I look at Alexander's back and I can see "it" (you know, "it" happens) literally about to creep out of the diaper up his back. So once again, less than five minutes after the previous change, I step out to change him again (dude kid, diapers aren't cheap! lol).

So I change him again. It's all good. I have a conversation with a sweet lady I know in the bathroom (the same lady whose house the dog ran into when he got out earlier this week, but that's another story), and then I go back - again - into the Relief Society room.

Well, you can guess what happened AGAIN. Yes, the same thing. By now, I'm laughing to myself trying not to be loud, but some of it creeped out (you know, like what was in Alexander's diaper). After all, practically the whole room was aware of the situation because the baby doesn't make his deposits quietly.

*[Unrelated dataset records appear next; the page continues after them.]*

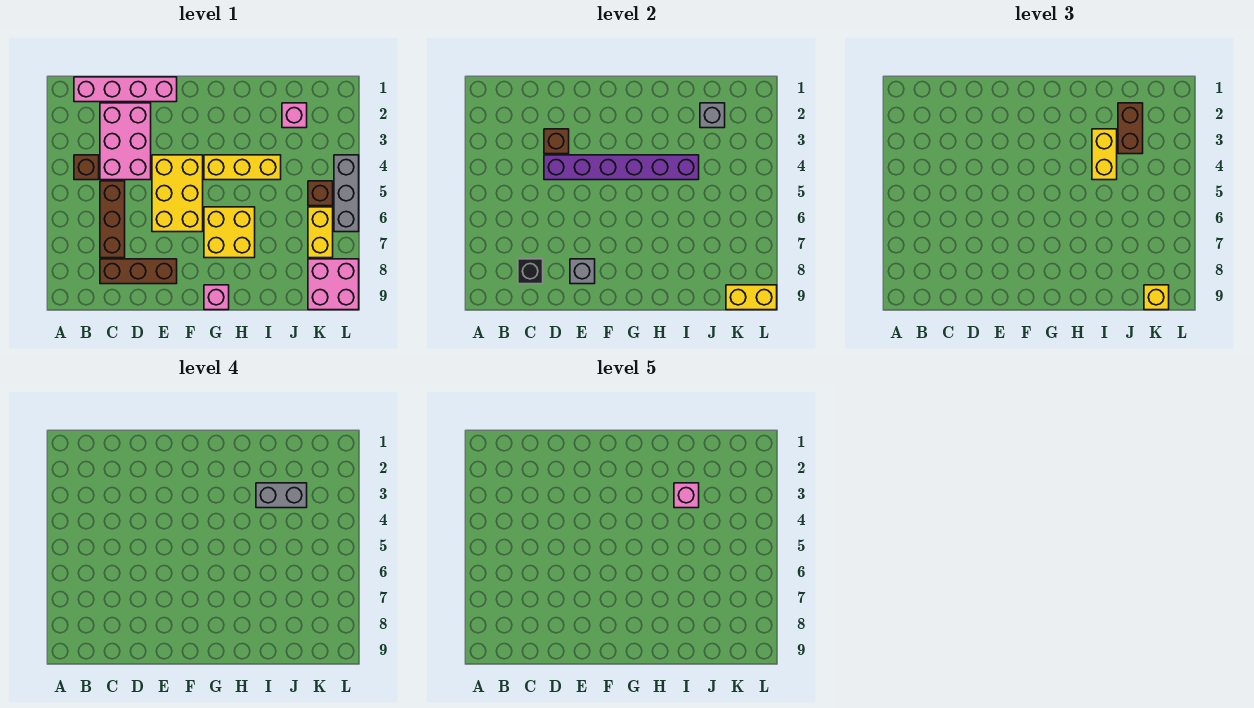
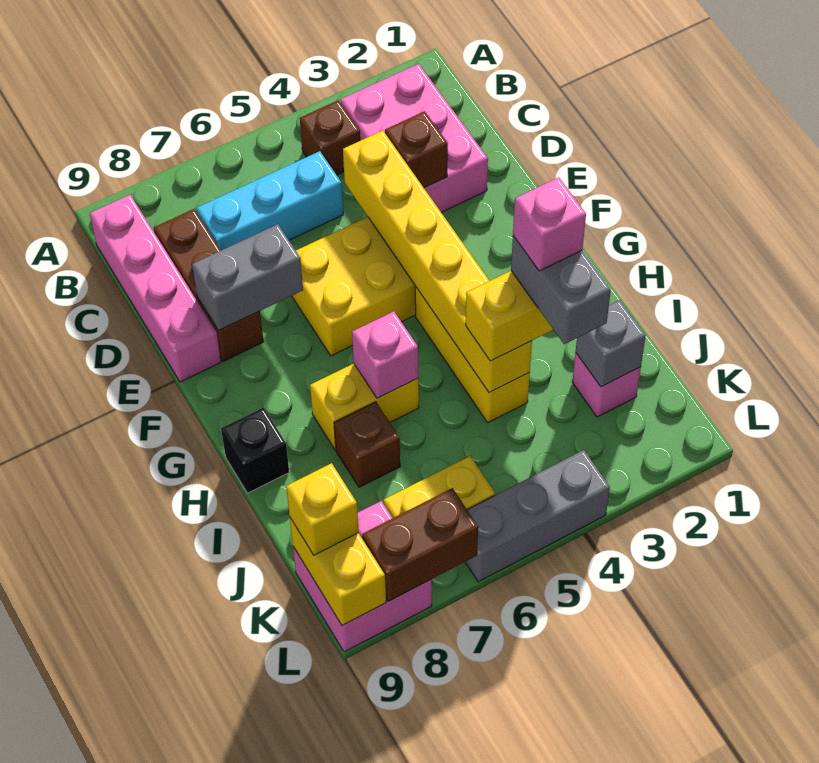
pink brick B1:E1 level 1 -> pink brick B9:E9 level 1
pink brick C2:D4 level 1 -> pink brick B2:D3 level 1
brown brick C5:C7 level 1 -> cyan brick C5:C7 level 1
black brick C8 level 2 -> black brick H9 level 1
purple brick D4:I4 level 2 -> yellow brick D4:I4 level 2
grey brick E8 level 2 -> grey brick E7:E8 level 2
yellow brick G6:H7 level 1 -> yellow brick H6:H7 level 1
pink brick G9 level 1 -> pink brick H6 level 2
brown brick J2:J3 level 3 -> brown brick L7:L8 level 2
brown brick K5 level 1 -> brown brick I7 level 1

I didn't take him out this third time. There were only a few minutes left. During the closing prayer, his face gets all red again and he starts to grunt again. I thought, "please no, not the 'filling diaper' noise during the prayer!" Thankfully, if he did add to his deposit, I didn't hear it. But after the prayer, I subsequently looked at the diaper from his back, and the same "deposit" was threatening to creep out of his diaper again.

I was complimented in the hall for the comical occurrence.

And that's Super Bowel Sunday. I guess the Packers won. No connection to the word "Packers" with what Alexander did in Relief Society. I'm not a football person, and thankfully neither is Chris.

Tonight we watched America's Funniest Home Videos, played "Pictureka" and then I watched Dateline while Mikelle complained about its serious subject (<--linkie) and despite the happy ending and miraculous outcome, she was upset about it being on. But oh, earlier, we did make Play-Dough for her school project on the state of Florida. As we're making the Play-Dough (which had to be warmed over the stove - not my favorite activity) Christian says, "It smells like FEET." I start to laugh. Christian matter of factually says, "Don't laugh at me. That's what it smells like." I then had "Friends" flashbacks of Ross saying Rachel's dessert tasted like feet.

So...the smell of feet and things that fill baby diapers. Happy Super Bowel Sunday. Stay Classy.

Thursday, February 3, 2011

Newborn Jersey Project - South Africa

Alexander at one month old in the sweater made by his lovely Step-Grandma Georgia that she sent from South Africa. She said she was touched by a recent basket of little jerseys (sweaters) she saw at a wool/yarn shop. They are part of a Newborn Jersey Project. She said in some areas in South Africa, mothers take their newborns home from the hospital wrapped in newspaper. There are women (she called them "little old ladies like herself". Her words, not mine!) who knit the sweaters and donate them to the hospitals. Georgia made one especially for Alexander.

She said maybe as he wears this, we will all understand how blessed we are and reminded of those who have so little. These pictures were taken about 2 weeks ago.


It was really cold today (second day in a row that it didn't leave the 40s) and Alexander definitely wore it today.

I passed this letter onto a lady from church who has connections to some Humanitarian projects. Maybe we can help make little sweaters and donate them to the Newborn Baby Jersey Project! I also showed her the sweater and gave her pictures of Alexander wearing it to add a visual to the cause. Let's hope something materializes! My stake is in the middle of two other humanitarian projects now, but maybe this one can be next?!